Trade ministers have been accused of “failing” Scotch whisky, after the industry marked a year of tariffs.
President Donald Trump imposed 25% tariffs on single malts in October last year as part of a retaliation package against the EU’s illegal subsidies to plane-maker Airbus.
In August the tariff, which has so far cost the sector well over £360 million, was renewed for another 180 days.
Argyll and Bute SNP MP Brendan O’Hara blasted ministers for failing to resolve the dispute.
Mr O’Hara, speaking in the Commons, said: “Exactly a year ago the United States imposed these 25% tariffs on Scotch malt whisky, devastating exports and threatening thousands of Scottish jobs.
“Yet, despite his department making the removal of these damaging tariffs a priority, his government has failed to move our special friend in the White House an inch on these issues.
“Could the minister explain exactly why Scotch malt whisky, apart from being £360 million poorer, is in exactly the same place today as it was a year ago?”

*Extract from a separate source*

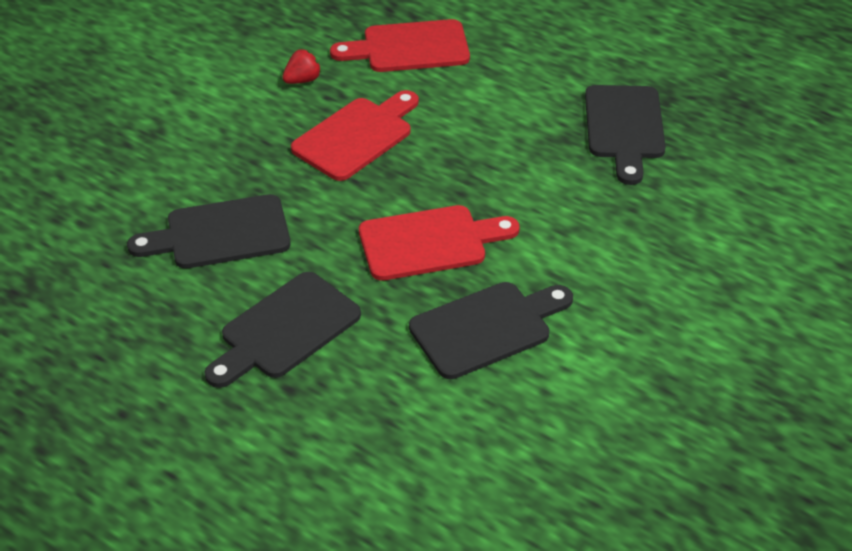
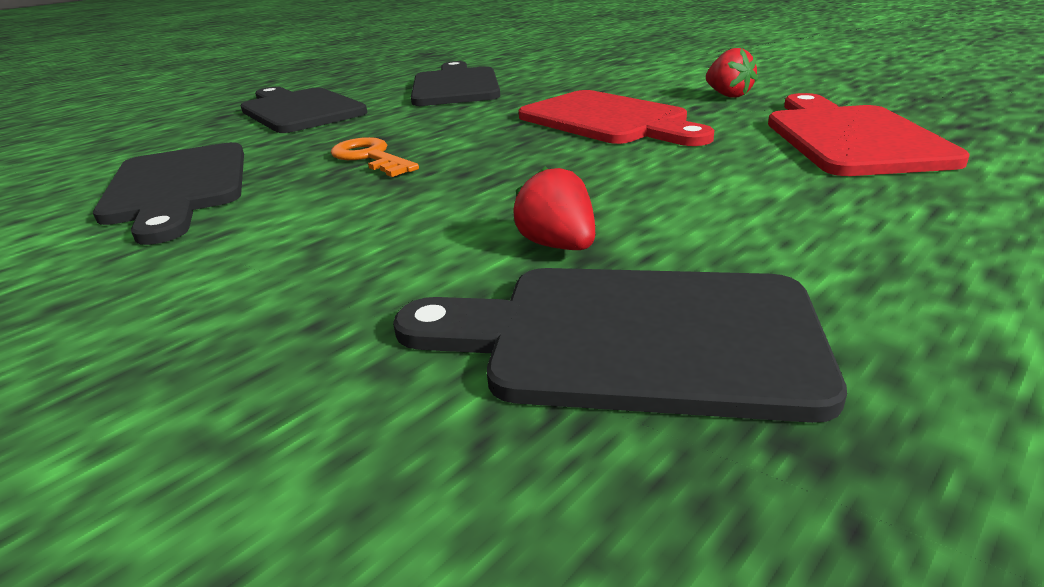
camera: 100 degrees right, 15 degrees down
(429, 242) = (370, 157): red cutting board -> orange key
(556, 148) = (558, 245): none -> red strawberry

Trade minister Greg Hands, responding, said: “The government takes very seriously the punitive US tariffs on UK goods, including on single malt Scotch whisky.
“We are fighting for the removal of all such tariffs and are pushing for a negotiated settlement to the underlying World Trade Organisation civil aviation cases.”
A senior government source told us the UK was “pushing the case very, very hard”, but could not guarantee a resolution any time soon.
“We can’t make any promises,” they said.